In comments submitted prior to the meeting, Calpine argued that “any supply source, including imports, used to meet capacity requirements should be counted similarly and subject to similar performance requirements” and that ISO-NE “should apply this standard to the CAR work.” 

Geissler said the RTO will work with its neighbors to evaluate seasonal tie benefits, which “represent the expected contribution from other regions during emergency conditions.” 

However, ISO-NE does not plan to calculate MRI values for tie benefits, or to subject tie benefits to Pay-for-Performance (PFP) rules, Geissler said. He noted that tie benefits will be modeled in resource adequacy assessments, which are used to determine the RTO’s installed capacity requirement. He added that “tie benefits are not directly competing” with capacity resources to meet this requirement. 

Geissler also told the MC that ISO-NE is not planning to include an evaluation of how the capacity market treats resource retentions. He added that, in a future phase of work, the RTO may consider broader changes to its rules for reliability-must-run contracts if it determines that retentions for energy security reasons are needed. 
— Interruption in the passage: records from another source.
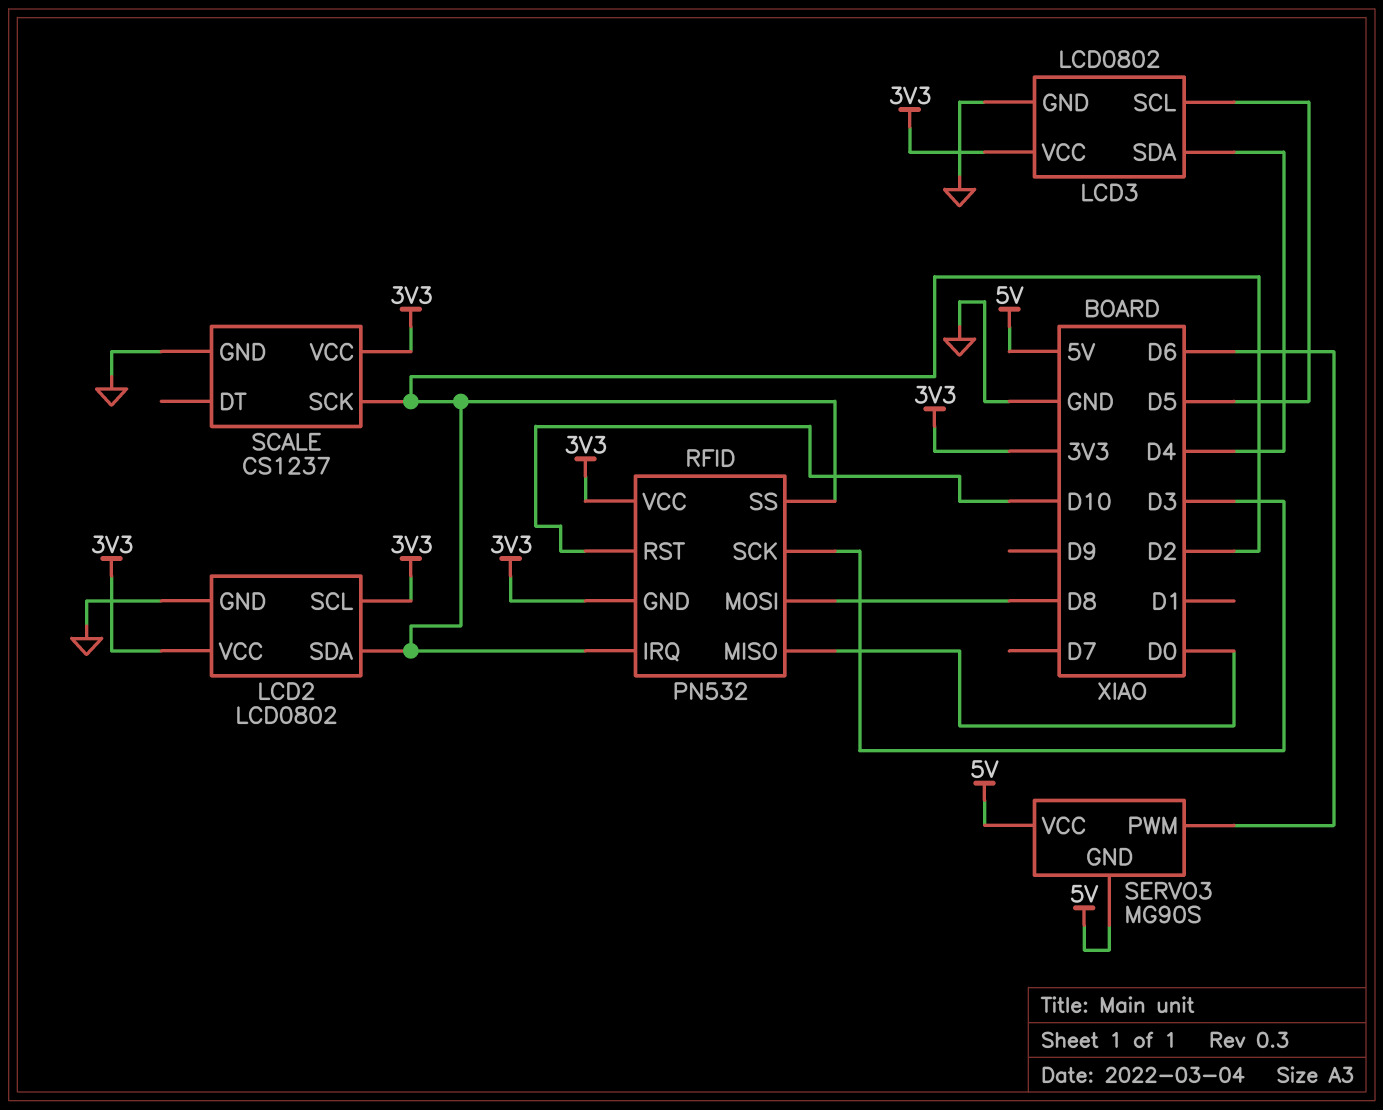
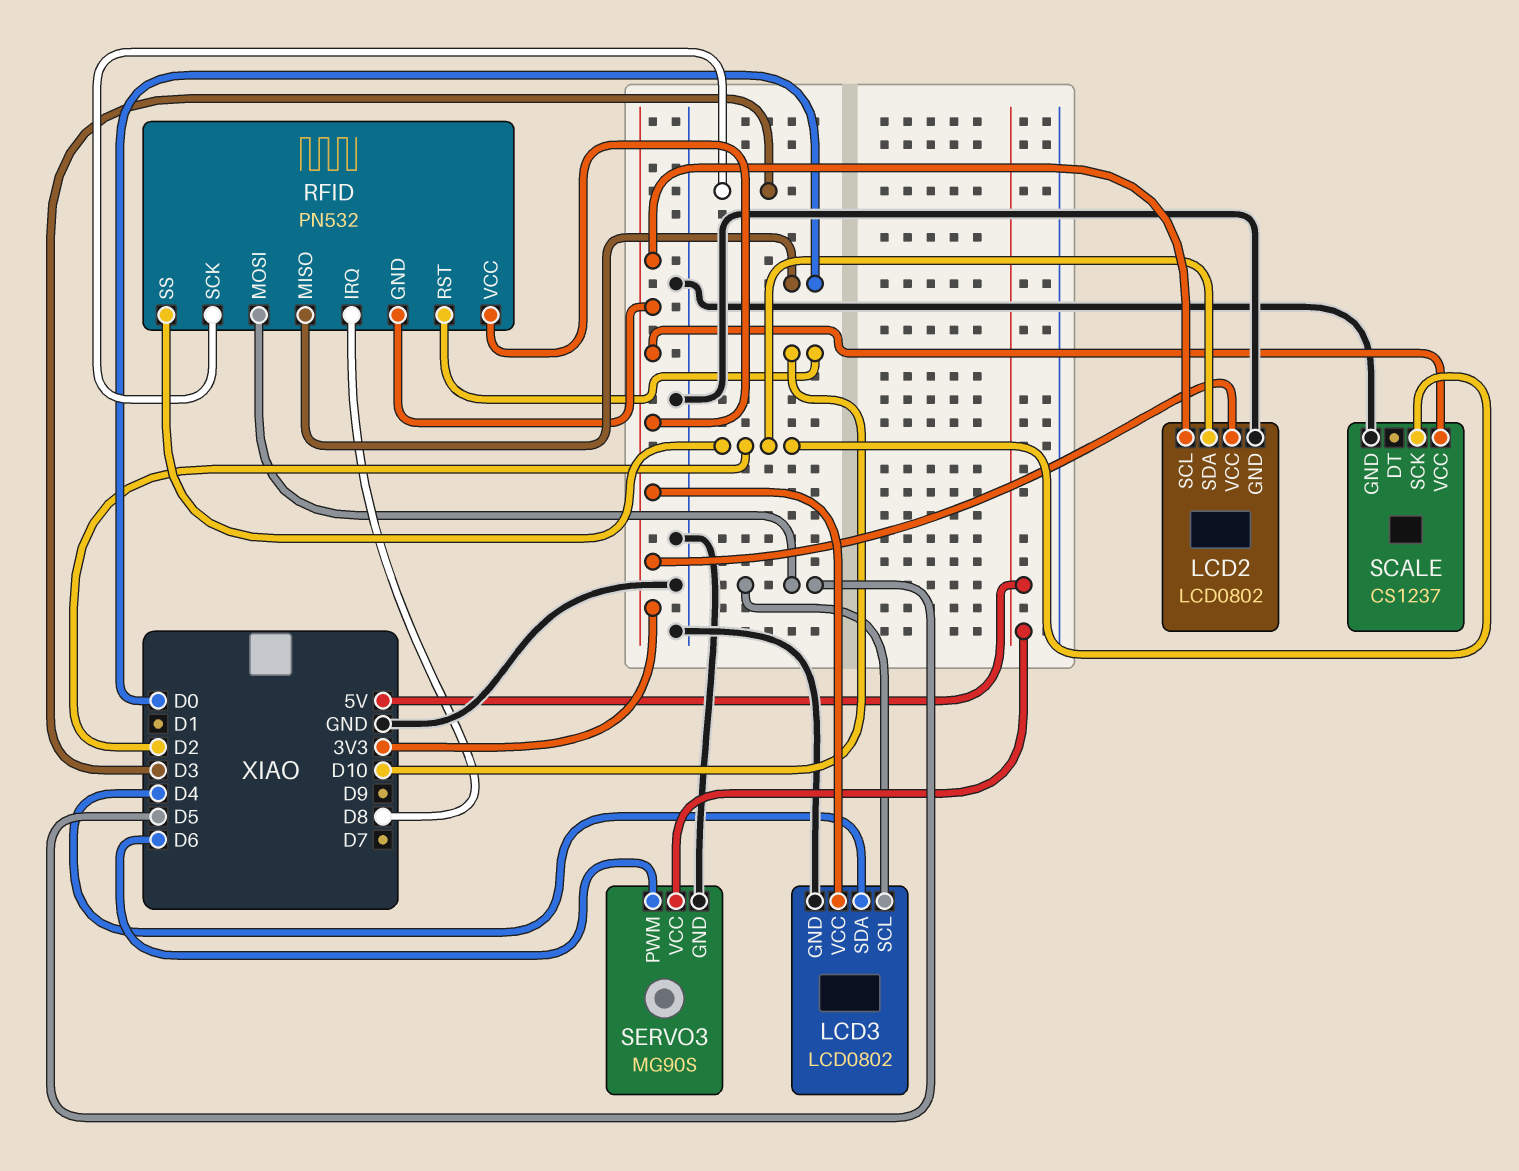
RFID pin IRQ: D2 -> D8
RFID pin MOSI: D8 -> D5
SERVO3 pin GND: 5V -> GND

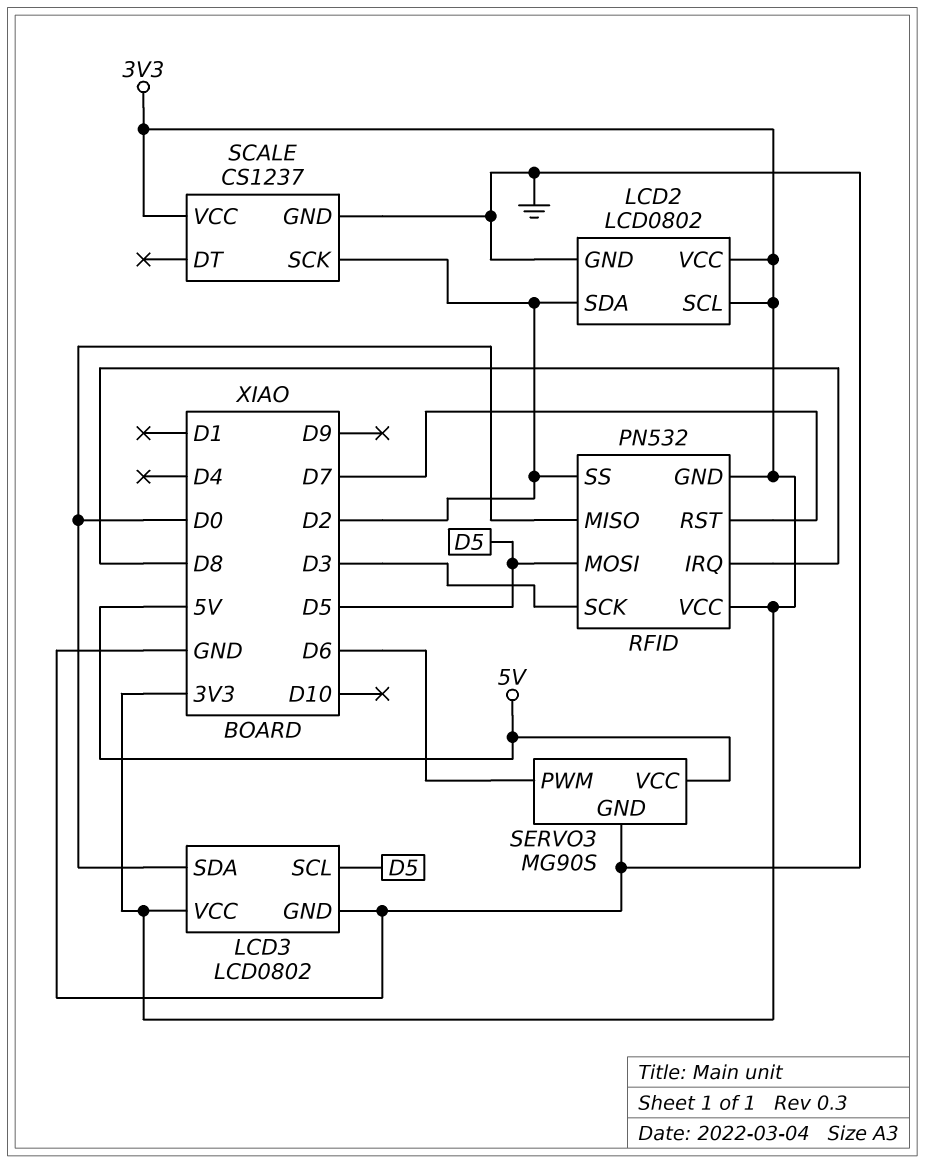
LCD3 pin SDA: D4 -> D0
RFID pin RST: D10 -> D7

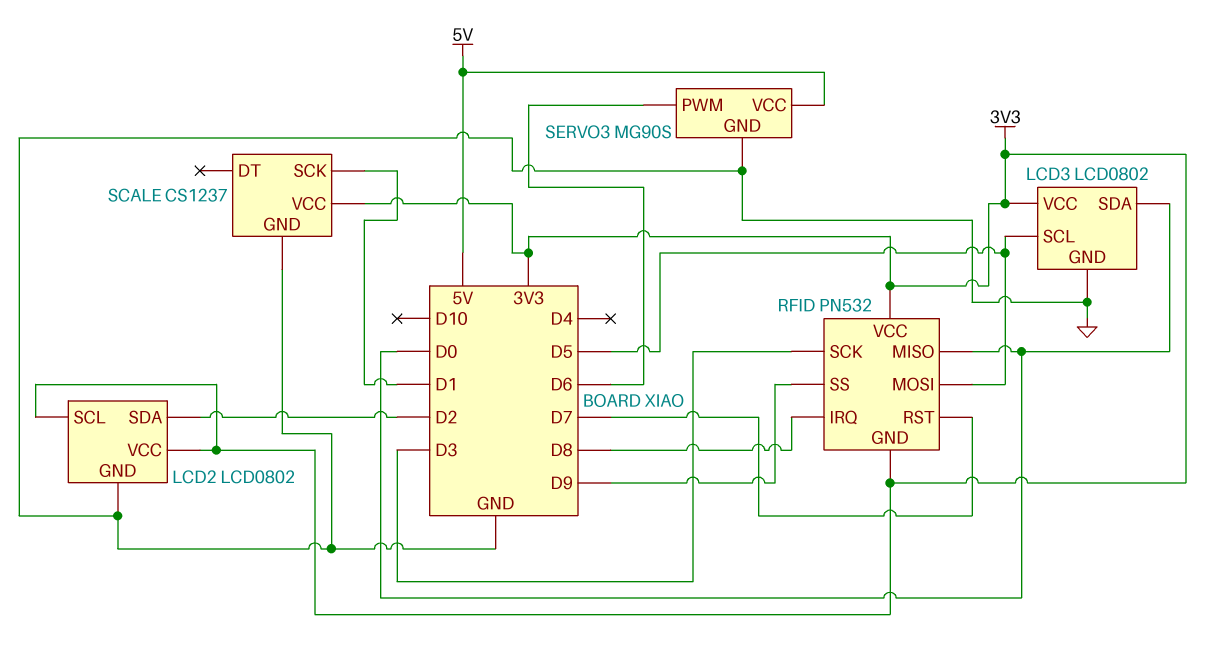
RFID pin SS: D2 -> D9
SCALE pin SCK: D2 -> D1

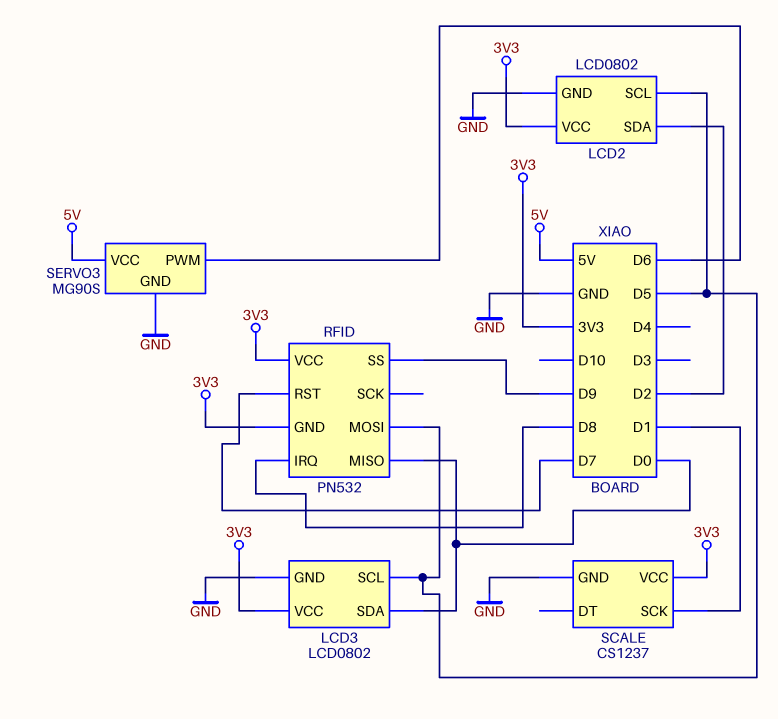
LCD2 pin SCL: 3V3 -> D5
RFID pin SCK: D3 -> none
The RTO also is not planning to model resource start times because of the constraints of GE MARS, its resource adequacy modeling software, despite interest from some stakeholder groups, Geissler said. 

“Assessing changes to the resource adequacy platform would be a significant, multiyear effort that would take resources away from other parts of the CAR effort and jeopardize the ISO’s ability to complete CAR in time for [capacity commitment period] 19,” Geissler said. 

In a memo published prior to the meeting, environmental advocacy groups pushed the RTO to model startup times, arguing it is a necessary step to fairly compensate resources for their ability to support the power system on short notice. 

“Units with lengthy startup times simply do not offer the same resource adequacy value as more flexible ones,” the organizations wrote. “We understand that this will involve substantial resources, but given that ISO has already committed to spending several years on overhauling its capacity market reform, now is the best time to address this important consideration.” 

The groups also urged the RTO to model “correlated outages and ambient temperature adjustments” as part of the CAR project. 

Gas and diesel resources are “susceptible to both cold and hot temperature-dependent forced outages,” the organizations said while calling on ISO-NE to “model these reliability impacts as accurately as possible.” 

Geissler said ISO-NE still is considering whether to include temperature adjustments and correlated outages in the project scope, noting that the topic “raises technical modeling questions that must be more fully assessed before a decision can be made.” 

He added that ISO-NE is planning to model correlated outages of gas resources related to the region’s gas constraints in the winter. 

IMM Quarterly Markets Report

Wholesale market energy costs were down by 23% this spring relative to that of 2023 because of lower natural gas prices and capacity clearing costs, according to the ISO-NE Internal Market Monitor’s quarterly markets report. 

The real-time hub LMP averaged $24.64/MWh, ranging from 9 to 13% lower than in spring 2023. The average load (11,869 MW) was up by about 180 MW per hour in part from higher temperatures in May compared to the prior year. 

Nuclear generation rebounded after several down seasons because of lower rates and accounted for about 28% of the average output. Natural gas remained the largest generation source at 45% of the average output. Imports decreased because of a drought in Canada that affected hydro reservoir levels.